In Japan, a nationwide survey of bereaved family members6,7 has been conducted to examine the quality of end-of-life care in cancer patients, using the Care Evaluation Scale (CES),8 which was developed to evaluate palliative care structure and processes, and the Good Death Inventory (GDI),9 which was developed to measure the quality of life in cancer patients.
Moreover, noncancerous respiratory diseases often develop into respiratory failure at the terminal phase, and the physical and mental burden on patients and their family members is considered large; therefore, active palliative care is necessary. However, limited data are available regarding the quality of end-of-life care in patients with noncancerous respiratory disease.

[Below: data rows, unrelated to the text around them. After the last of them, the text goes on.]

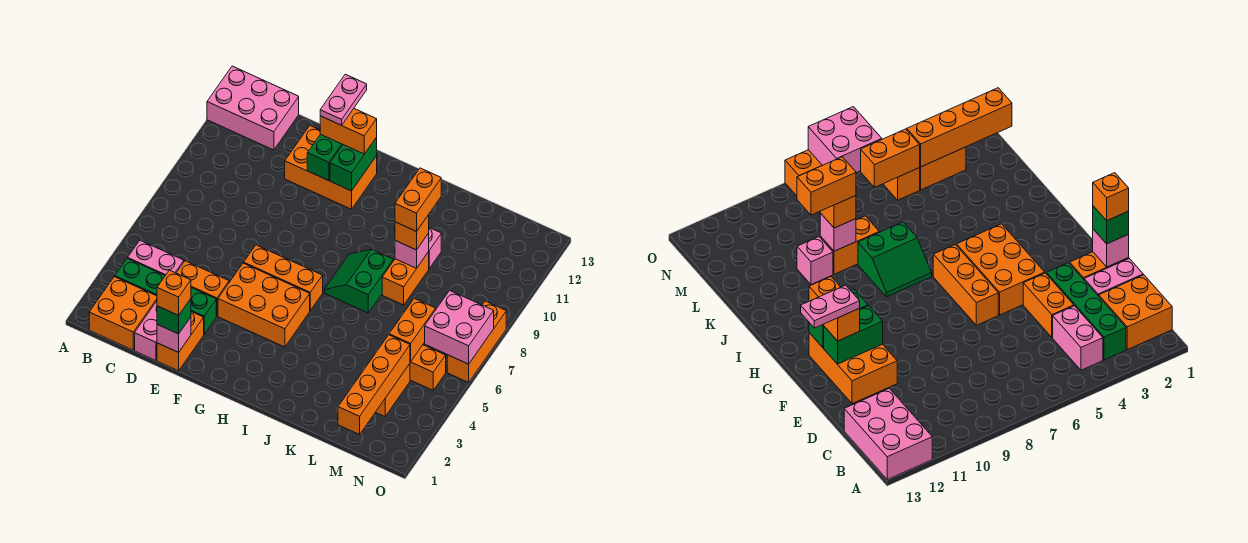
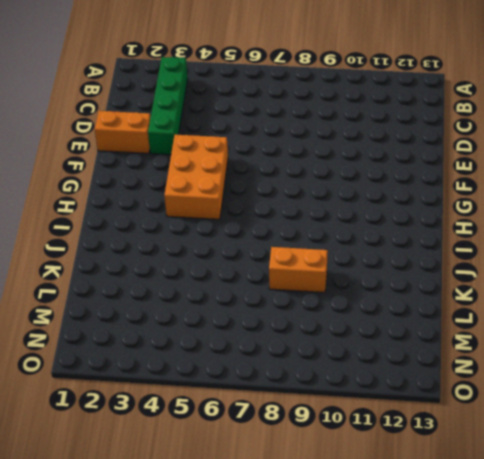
none -> pink brick A12:C13 level 1
none -> orange brick B1:C2 level 1
none -> pink brick B4:C4 level 1

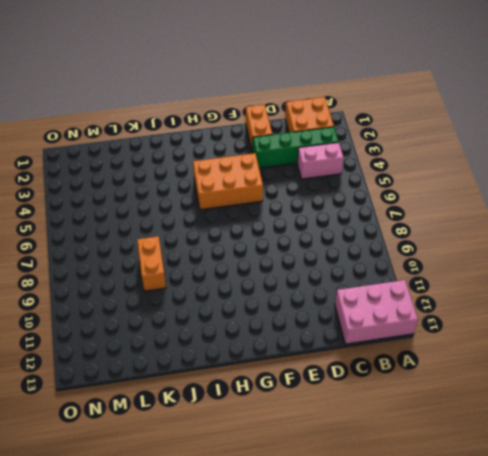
none -> pink brick D1:D2 level 1
none -> orange brick D4:E4 level 1
none -> orange brick E11:G12 level 1

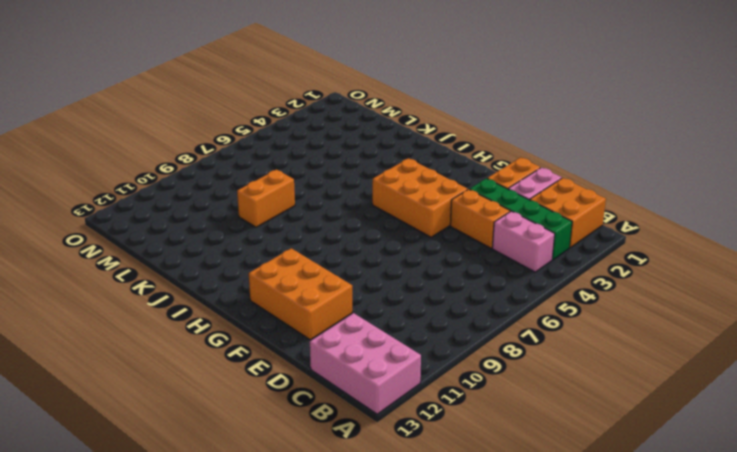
none -> orange brick F6:H6 level 1
none -> green slope I7:J8 level 1 top J
none -> pink brick K10 level 1

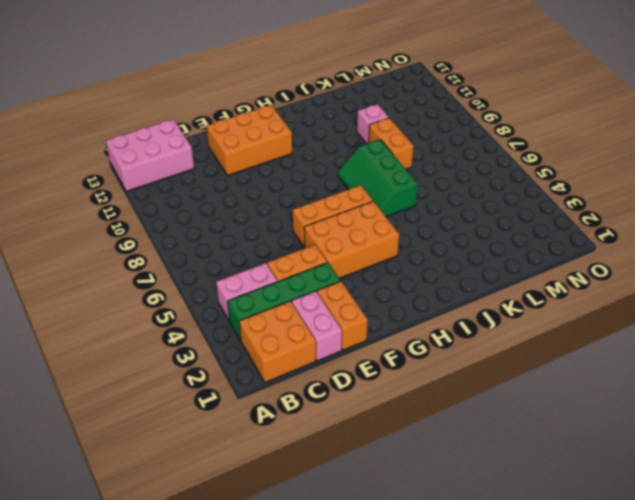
green slope I6:J8 level 1 top J -> green slope I7:J8 level 1 top J
none -> orange brick M3:M4 level 1
none -> orange brick M5:N5 level 1
none -> orange brick O6:O8 level 1

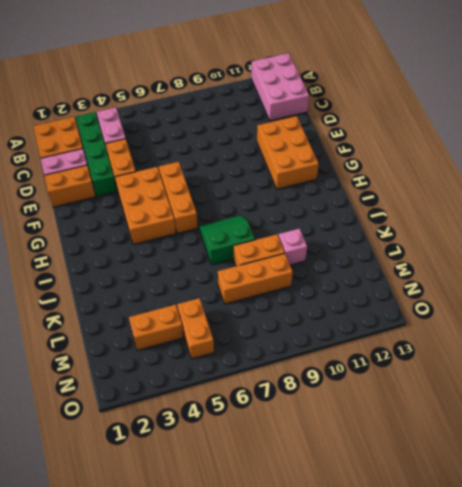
orange brick L7:L9 level 1 -> orange brick O6:O8 level 1
none -> pink brick E1 level 2
none -> green brick F11:F12 level 2
none -> green brick G11:G12 level 2

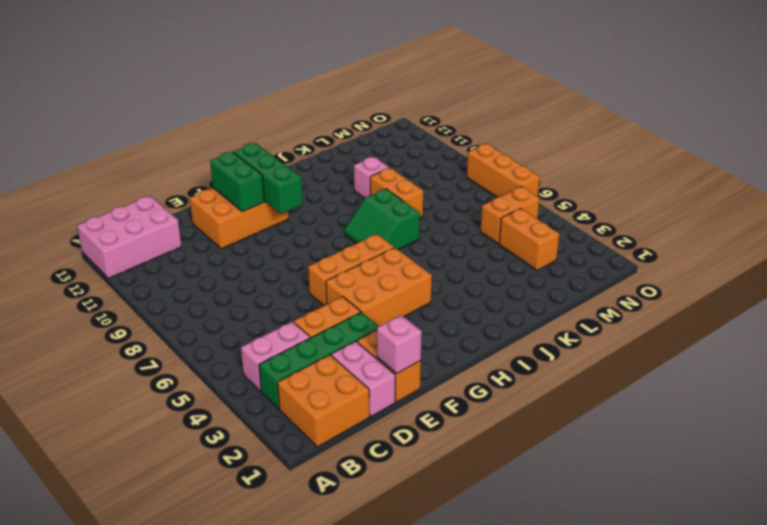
green brick G10:G12 level 2 -> green brick G11:G12 level 2
none -> pink brick K9 level 2
none -> orange brick M1:M4 level 2
none -> orange brick M5:M6 level 2

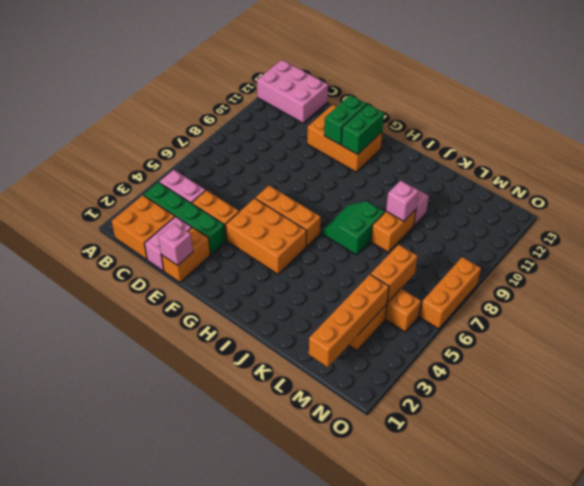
none -> pink brick N6:O7 level 2
none -> green brick E1 level 3
none -> orange brick F12:G12 level 3

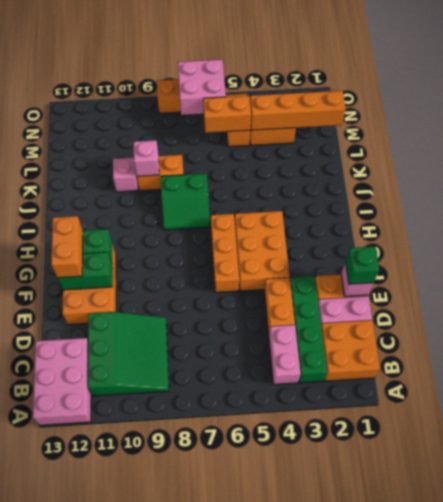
green slope B9:D11 level 1 top 11 -> none
none -> orange brick K9 level 3
none -> orange brick E1 level 4
none -> pink plate F12:F13 level 4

The purpose of this study was to evaluate end-of-life care for noncancerous respiratory patients from the perspective of bereaved family members and explore the factors associated with the quality of patient death and care. We hypothesized that family satisfaction among patients who are expected to be difficult to care for would be low, such as those on ventilators, on opioids, and with dementia.
Materials and Methods
Participants and procedure
This single-center retrospective cross-sectional study conducted an anonymous self-report questionnaire survey at St. Luke's International Hospital in Tokyo, Japan. Patients who had died of noncancerous respiratory disease in general wards of pulmonary department between January 1, 2014 and December 31, 2016 were included in the study. Inclusion criteria were (1) patient whose death cause was considered a noncancerous respiratory disease by the attending physician; (2) patient died in general wards; (3) patient was ≥20 years old; and (4) bereaved family member was ≥20 years old. We excluded individuals whose addresses could not be identified and those who would have suffered serious psychological distress with participation, as determined by the primary physician and nurse.
The questionnaire was mailed to eligible bereaved family members. Participants returned the completed questionnaire to the secretariat office within one month. We sent a reminder to nonresponders one month after mailing the questionnaire.

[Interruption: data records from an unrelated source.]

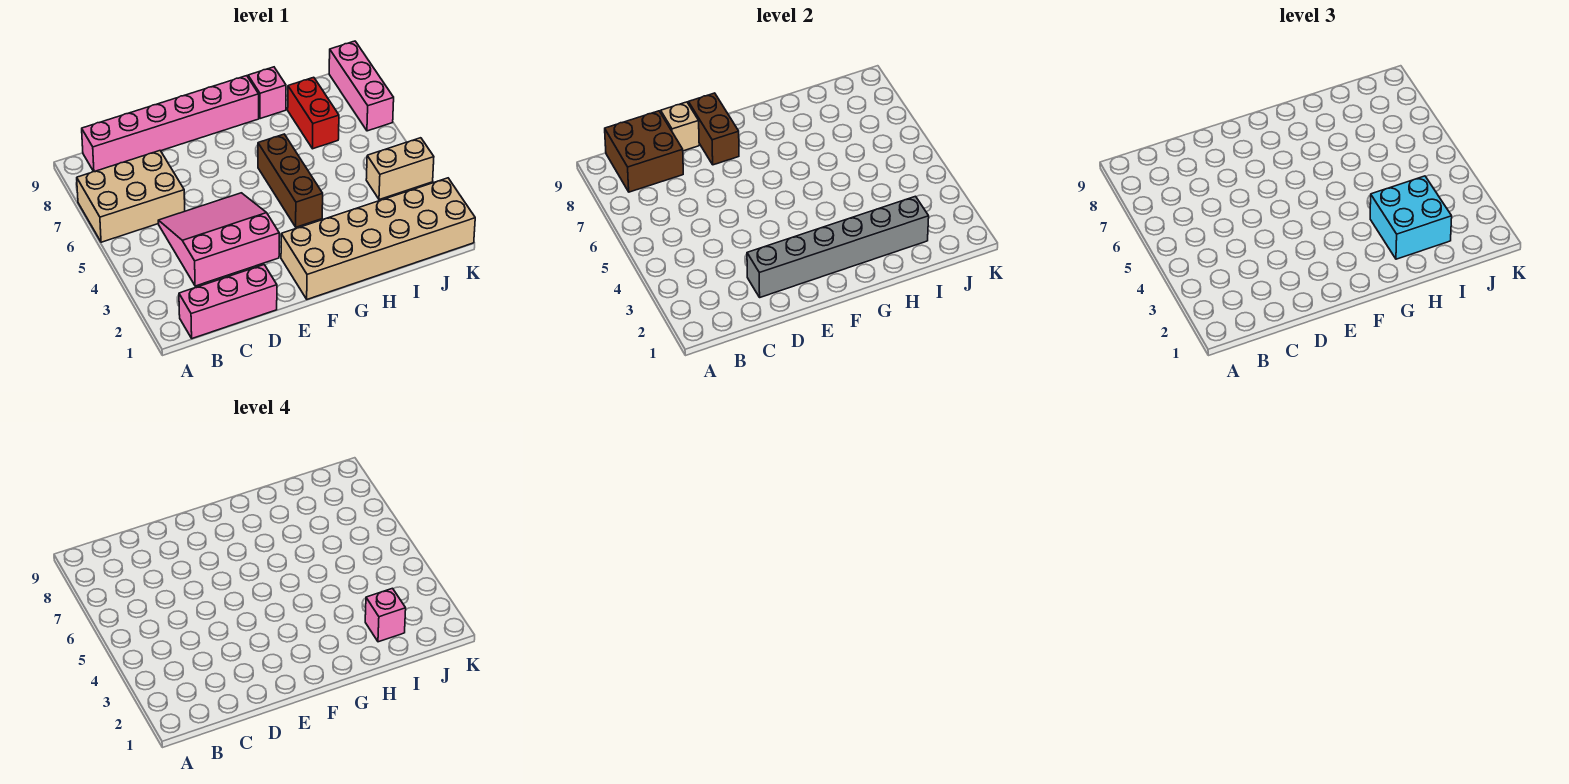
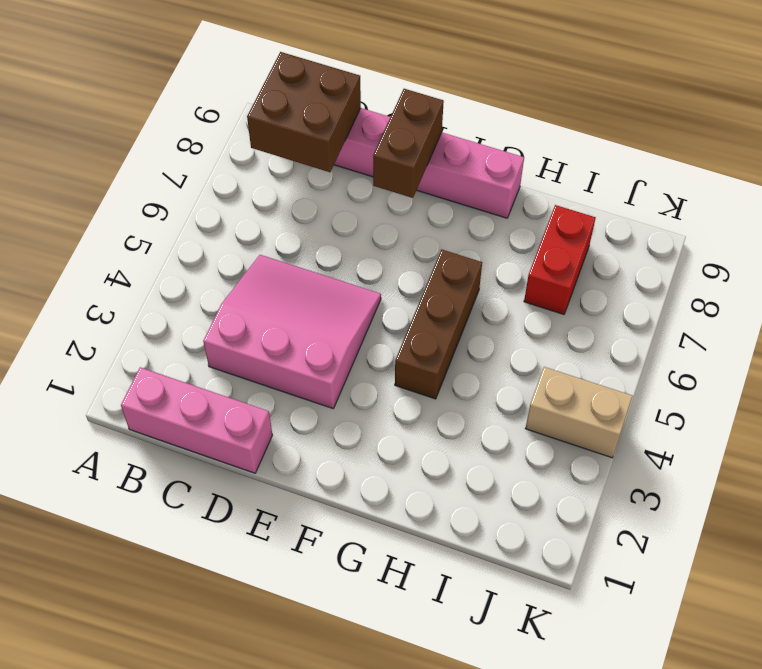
none -> tan brick A6:C7 level 1
none -> tan brick F1:K2 level 1
none -> pink brick H9 level 1

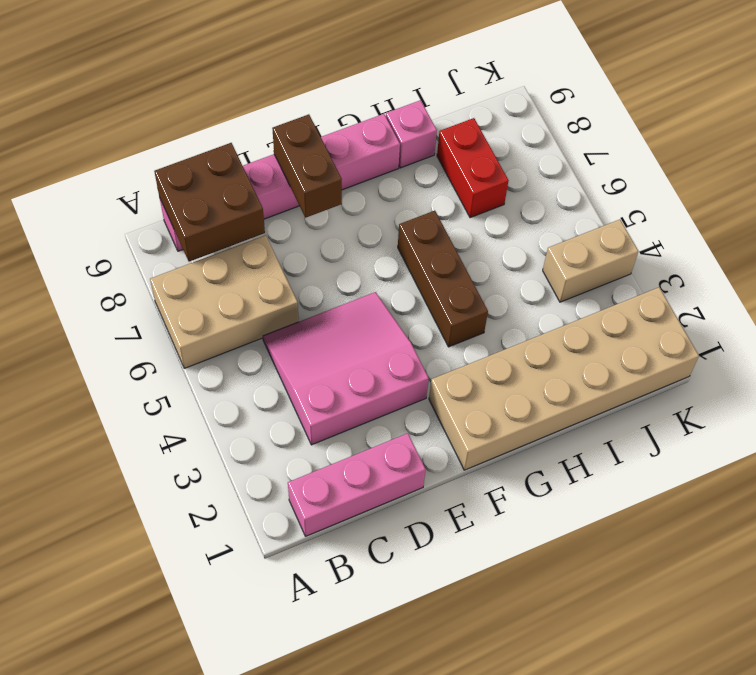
none -> pink brick K7:K9 level 1
none -> grey brick D2:I2 level 2
none -> tan brick D9 level 2

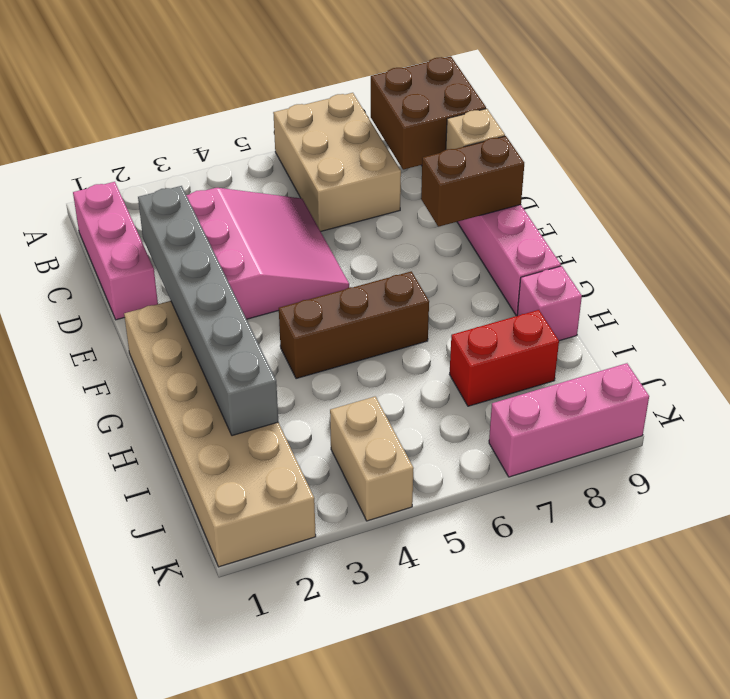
none -> cyan brick H2:I3 level 3
none -> pink brick I2 level 4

The study was approved by the Institutional Review Board (No. 17-R165). By completing the questionnaire all the participants were considered to have consented to participate in the study because it contained a statement regarding consent.
Data collection related to patients
Medical records were reviewed for each decedent retrospectively to obtain demographic information, underlying diseases, primary diagnosis at death, cause of death, the presence of do-not-resuscitate (DNR) orders, use of oxygen devices, medical treatment, opioid use, and clinical outcomes. Underlying diseases were determined based on the primary physician's description in the death report.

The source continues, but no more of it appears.